From 5b0aa9382e7c404e58ad011152c9f8e95f443242 Mon Sep 17 00:00:00 2001
From: Watanyu Foosang <watanyu.f@gmail.com>
Date: Fri, 26 Feb 2021 10:05:34 +0100
Subject: [PATCH] Add Courant-Snyder invariant calculation method to Bunch
class
---
tracking/element.py | 23 ++++++++++++++++++++++-
tracking/monitors/__init__.py | 3 ++-
tracking/monitors/monitors.py | 2 +-
tracking/optics.py | 3 ++-
tracking/particles.py | 10 ++++++++++
tracking/synchrotron.py | 15 +++++++++++++++
6 files changed, 52 insertions(+), 4 deletions(-)
diff --git a/tracking/element.py b/tracking/element.py
index 0ef071c..00f75ed 100644
--- a/tracking/element.py
+++ b/tracking/element.py
@@ -125,7 +125,7 @@ class SynchrotronRadiation(Element):
if (self.switch[0] == True):
rand = np.random.normal(size=len(bunch))
bunch["delta"] = ((1 - 2*self.ring.T0/self.ring.tau[2])*bunch["delta"] +
- 2*self.ring.sigma_delta*(self.ring.T0/self.ring.tau[2])**0.5*rand)
+ 2*self.ring.sigma_delta*(self.ring.T0/self.ring.tau[2])**0.5*rand)
if (self.switch[1] == True):
rand = np.random.normal(size=(len(bunch),2))
@@ -142,6 +142,27 @@ class SynchrotronRadiation(Element):
# Reset energy change to 0 for next turn
bunch.energy_change = 0
+ #--------------------------------------
+ # if (self.switch[0] == True):
+ # rand = np.random.normal(size=len(bunch))
+ # bunch["delta"] = ((1 - 2*self.ring.T0/self.ring.tau[2])*bunch["delta"] +
+ # 2*self.ring.sigma_delta*(self.ring.T0/self.ring.tau[2])**0.5*rand)
+
+ # if (self.switch[1] == True):
+ # rand = np.random.normal(size=(len(bunch),2))
+ # bunch["x"] += self.ring.sigma[0]*(2*self.ring.T0/self.ring.tau[0])**0.5*rand[:,0]
+ # bunch["xp"] = (1 + bunch["delta"])/(1 + bunch["delta"] + bunch.energy_change)*bunch["xp"]
+ # bunch["xp"] += self.ring.sigma[1]*(2*self.ring.T0/self.ring.tau[0])**0.5*rand[:,1]
+
+ # if (self.switch[2] == True):
+ # rand = np.random.normal(size=(len(bunch),2))
+ # bunch["y"] += self.ring.sigma[2]*(2*self.ring.T0/self.ring.tau[1])**0.5*rand[:,0]

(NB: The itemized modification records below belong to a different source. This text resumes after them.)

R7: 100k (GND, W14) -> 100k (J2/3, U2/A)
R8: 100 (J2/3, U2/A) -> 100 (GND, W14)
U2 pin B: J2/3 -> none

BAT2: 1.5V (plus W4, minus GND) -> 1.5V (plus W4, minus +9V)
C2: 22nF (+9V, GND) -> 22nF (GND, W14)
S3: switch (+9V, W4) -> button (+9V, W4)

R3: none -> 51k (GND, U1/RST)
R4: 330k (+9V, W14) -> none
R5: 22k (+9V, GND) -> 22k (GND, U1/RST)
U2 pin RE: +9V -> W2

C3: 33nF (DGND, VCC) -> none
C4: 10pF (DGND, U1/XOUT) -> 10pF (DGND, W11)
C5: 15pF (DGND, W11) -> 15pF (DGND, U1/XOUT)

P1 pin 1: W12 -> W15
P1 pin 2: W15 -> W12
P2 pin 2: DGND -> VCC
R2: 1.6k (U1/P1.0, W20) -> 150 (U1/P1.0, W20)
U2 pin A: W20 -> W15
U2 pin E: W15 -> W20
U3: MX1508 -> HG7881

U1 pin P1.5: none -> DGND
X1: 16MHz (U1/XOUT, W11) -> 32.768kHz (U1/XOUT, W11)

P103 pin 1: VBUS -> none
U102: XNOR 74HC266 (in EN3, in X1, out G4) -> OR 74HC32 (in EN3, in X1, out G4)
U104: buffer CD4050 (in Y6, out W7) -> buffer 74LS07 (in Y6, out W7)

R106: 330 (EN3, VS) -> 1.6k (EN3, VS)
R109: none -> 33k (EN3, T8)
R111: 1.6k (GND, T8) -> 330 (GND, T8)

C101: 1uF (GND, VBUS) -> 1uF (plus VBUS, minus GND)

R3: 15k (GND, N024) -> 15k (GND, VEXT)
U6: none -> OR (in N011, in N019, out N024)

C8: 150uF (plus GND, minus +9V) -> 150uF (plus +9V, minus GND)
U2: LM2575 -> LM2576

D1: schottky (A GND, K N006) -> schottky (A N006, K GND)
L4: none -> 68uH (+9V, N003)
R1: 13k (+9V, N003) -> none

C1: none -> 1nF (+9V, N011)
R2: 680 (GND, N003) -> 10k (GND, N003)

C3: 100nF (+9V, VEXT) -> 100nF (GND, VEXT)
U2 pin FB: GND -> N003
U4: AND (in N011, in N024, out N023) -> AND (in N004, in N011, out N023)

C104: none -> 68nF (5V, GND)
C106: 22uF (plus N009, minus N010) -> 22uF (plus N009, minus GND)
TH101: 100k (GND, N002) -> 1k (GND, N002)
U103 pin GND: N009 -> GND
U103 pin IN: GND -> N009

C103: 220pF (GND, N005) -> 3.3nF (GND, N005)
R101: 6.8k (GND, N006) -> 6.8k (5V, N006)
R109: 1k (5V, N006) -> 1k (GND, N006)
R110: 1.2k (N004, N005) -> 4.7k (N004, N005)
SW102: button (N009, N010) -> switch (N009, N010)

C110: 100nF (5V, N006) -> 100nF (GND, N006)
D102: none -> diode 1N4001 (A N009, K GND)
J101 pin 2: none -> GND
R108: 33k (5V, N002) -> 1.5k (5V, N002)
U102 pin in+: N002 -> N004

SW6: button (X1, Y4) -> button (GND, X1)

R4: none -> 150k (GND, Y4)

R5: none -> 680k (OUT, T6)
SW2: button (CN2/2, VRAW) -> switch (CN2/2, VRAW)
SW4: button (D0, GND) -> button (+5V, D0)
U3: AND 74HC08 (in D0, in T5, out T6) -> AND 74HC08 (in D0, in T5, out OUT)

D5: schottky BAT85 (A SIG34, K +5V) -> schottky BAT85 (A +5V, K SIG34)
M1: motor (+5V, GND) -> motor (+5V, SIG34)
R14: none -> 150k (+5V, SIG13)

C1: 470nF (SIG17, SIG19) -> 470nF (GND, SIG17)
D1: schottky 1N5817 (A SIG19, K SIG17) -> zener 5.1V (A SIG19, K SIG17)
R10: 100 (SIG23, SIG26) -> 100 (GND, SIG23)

+ # bunch["yp"] = (1 + bunch["delta"])/(1 + bunch["delta"] + bunch.energy_change)*bunch["yp"]
+ # bunch["yp"] += self.ring.sigma[3]*(2*self.ring.T0/self.ring.tau[1])**0.5*rand[:,1]
+
+ # # Reset energy change to 0 for next turn
+ # bunch.energy_change = 0
+ #----------------------------------------
class TransverseMap(Element):
"""
Transverse map for a single turn in the synchrotron.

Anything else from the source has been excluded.